Further, as shown in fig. 11, the intermediate frequency circuit includes a cascade temperature compensation attenuator 51, a first stage intermediate frequency filter 521, a first stage intermediate frequency amplifier 531, a second stage intermediate frequency amplifier 532, and a second stage intermediate frequency filter 522. The temperature compensation attenuator 51 can compensate gain reduction caused by the first stage intermediate frequency amplifier 531 and the second stage intermediate frequency amplifier 532 in the intermediate frequency circuit in a high temperature environment, the gain reduction value caused by the intermediate frequency circuit can be determined through high and low temperature experiments, and a proper temperature compensation attenuator can be selected through calculation. Preferably, a matching attenuator 5301 is also provided between the first intermediate frequency amplifier 531 and the second intermediate frequency amplifier 532.
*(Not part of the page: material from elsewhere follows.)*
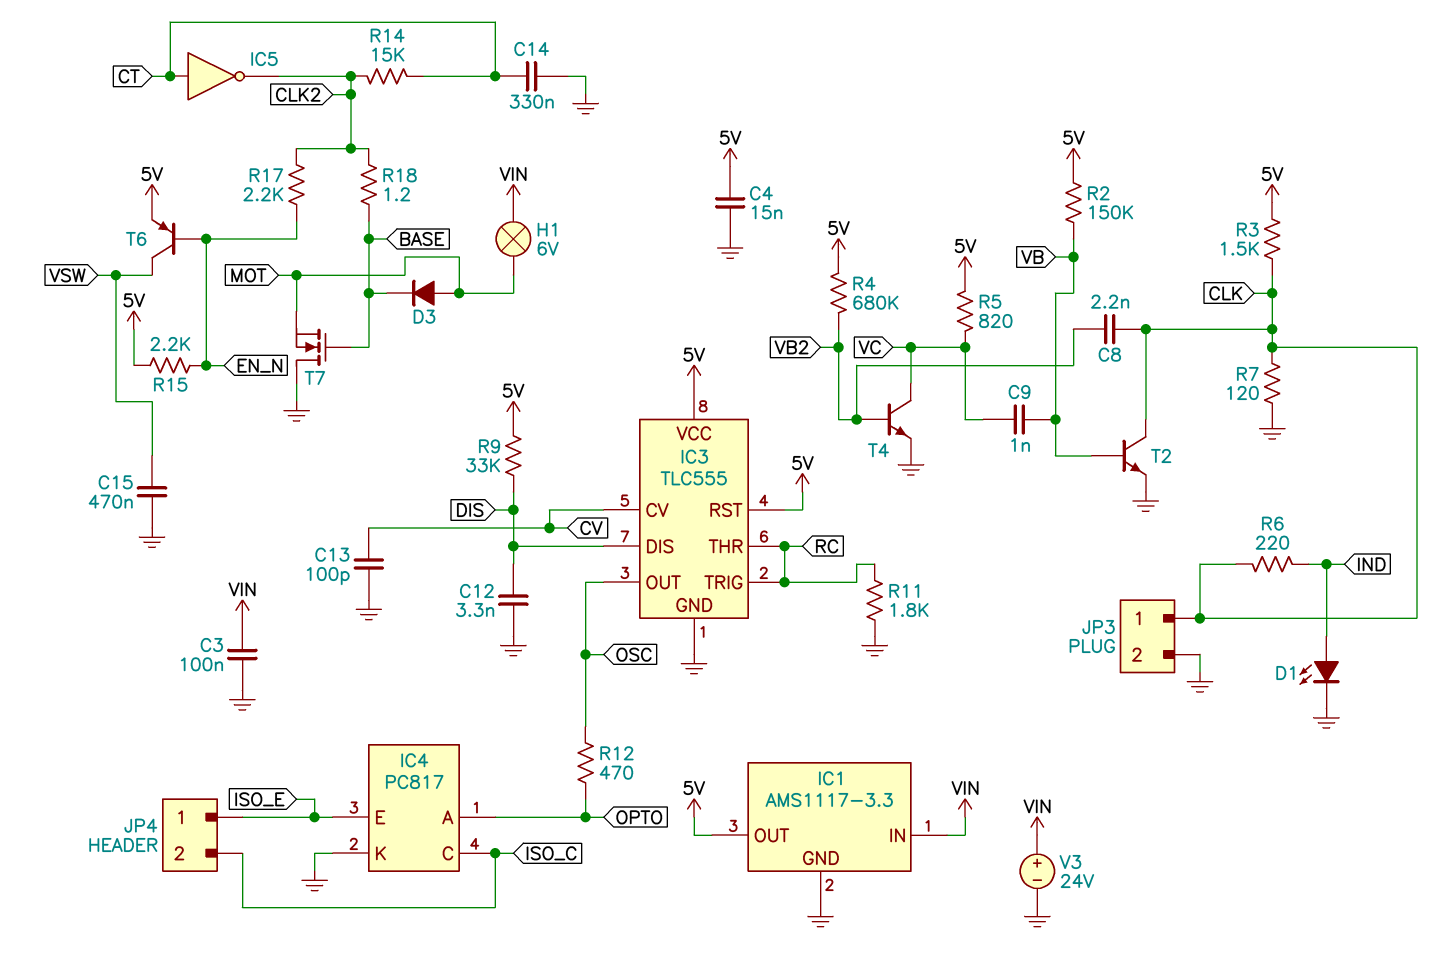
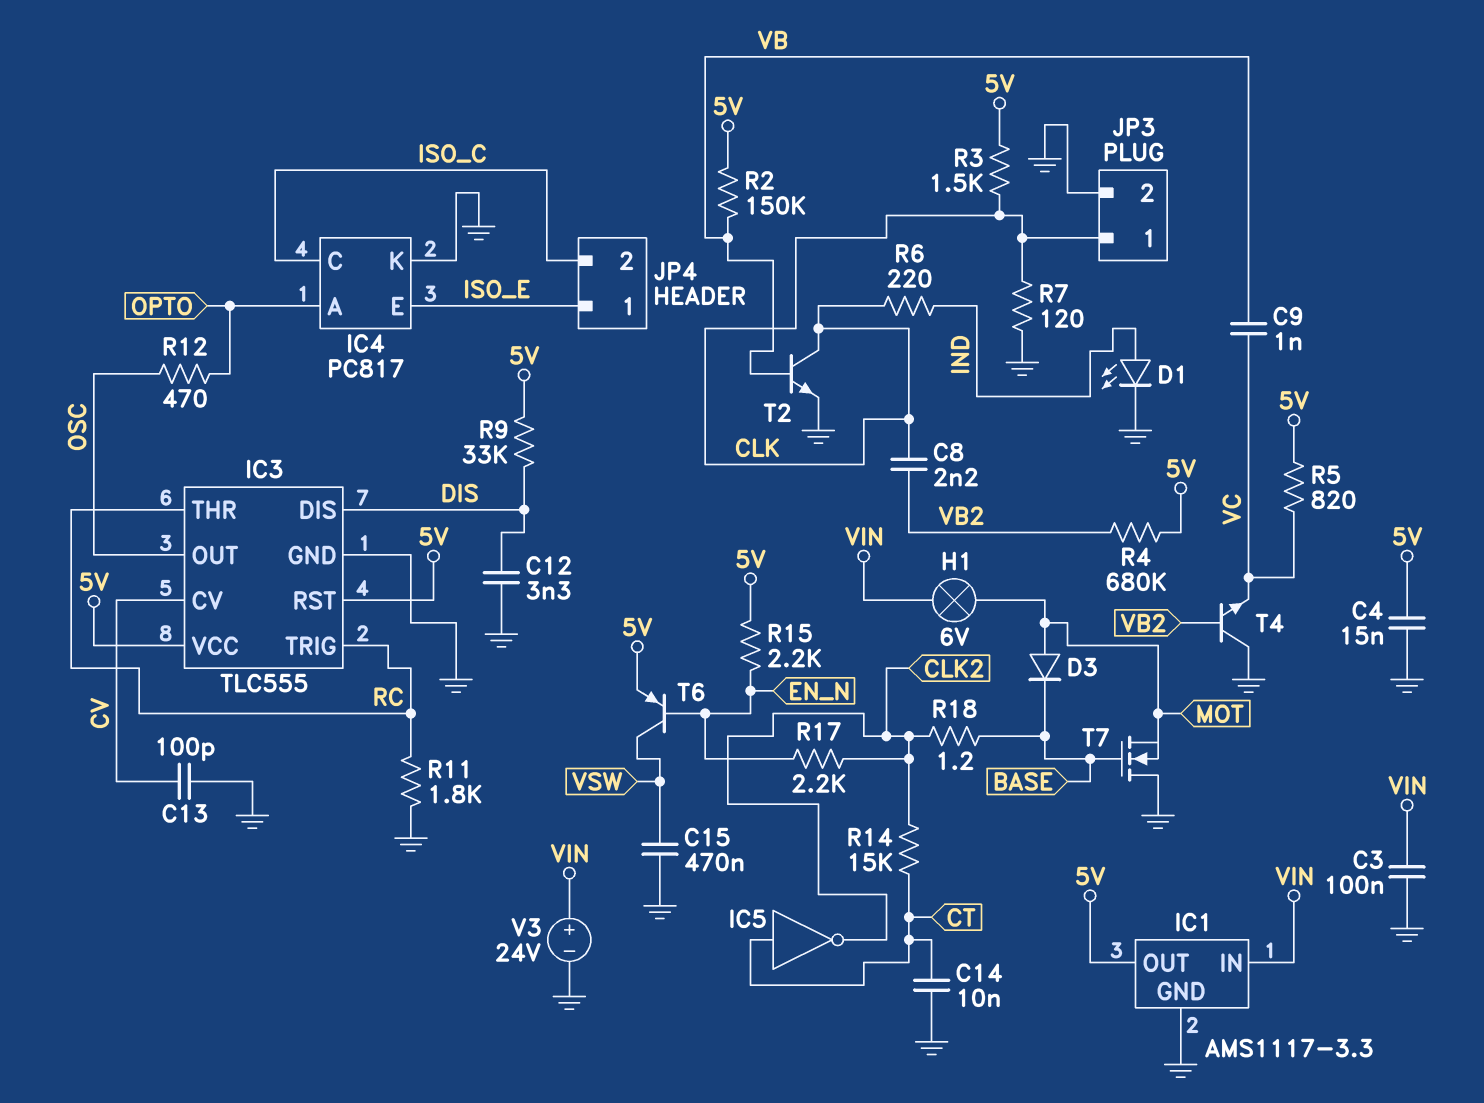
C14: 330nF (CT, GND) -> 10nF (CT, GND)
T4: NPN (B VB2, C VC, E GND) -> NPN (B VB2, C GND, E VC)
The temperature compensation attenuator 51 is a chip STCA0609N9, the first stage intermediate frequency filter 521 is a chip HFCN-740, and the output end of the chip STCA0609N9 is directly and electrically connected with the input end of the chip HFCN-740. The first intermediate frequency amplifier 531 includes a die UPC3226 and the second stage intermediate frequency amplifier 532 includes die ECG001F-G and is electrically connected at an input of the die ECG001F-G to an output of the die UPC 3226. Preferably, a matching attenuator 5301 is connected in series between the input of the chip ECG001F-G and the output of the chip UPC 3226. Further, the second stage intermediate frequency filter 522 includes a chip LFCN1800 and is electrically connected to the output of the chip ECG001F-G at the input of the chip LFCN 1800. The aforementioned chip HFCN-740 performs high pass filtering, while the chip LFCN1800 performs low pass filtering, thereby limiting the frequency range of the intermediate frequency signal to a desired frequency range.

Preferably, the frequency range of the intermediate frequency signal input by the intermediate frequency circuit is 950MHz-1700MHz, the input power is-25 dBm, the output power is 6dBm after twice filtering and twice amplifying, and the twice filtering is low-pass filtering and high-pass filtering respectively, so that clutter is filtered in the frequency range of the intermediate frequency signal. The mode of arranging two amplifiers between the two filters is beneficial to filtering clutter components in a low frequency band, and then the amplification gain is determined by design indexes, for example, a gain value is selected according to the input power of an input intermediate frequency signal, if the gain of the first-stage amplification is insufficient, two-stage gain amplification is needed, impedance matching is needed before and after the two-stage amplifiers are cascaded, so that a better transmission effect is obtained, and the high-frequency clutter is filtered out by arranging a high-pass filter in the later stage. The chip components selected in the intermediate frequency circuit have a single chip, can realize the filtering or amplifying function, are small in size, few in pins, simple in peripheral circuit, low in power consumption and capable of supplying power to direct current 5V, and can provide good filtering characteristics and amplifying characteristics for input intermediate frequency signals, and the noise coefficient of the channel circuit is low, so that the chip components are suitable for the requirement of miniaturized ODU.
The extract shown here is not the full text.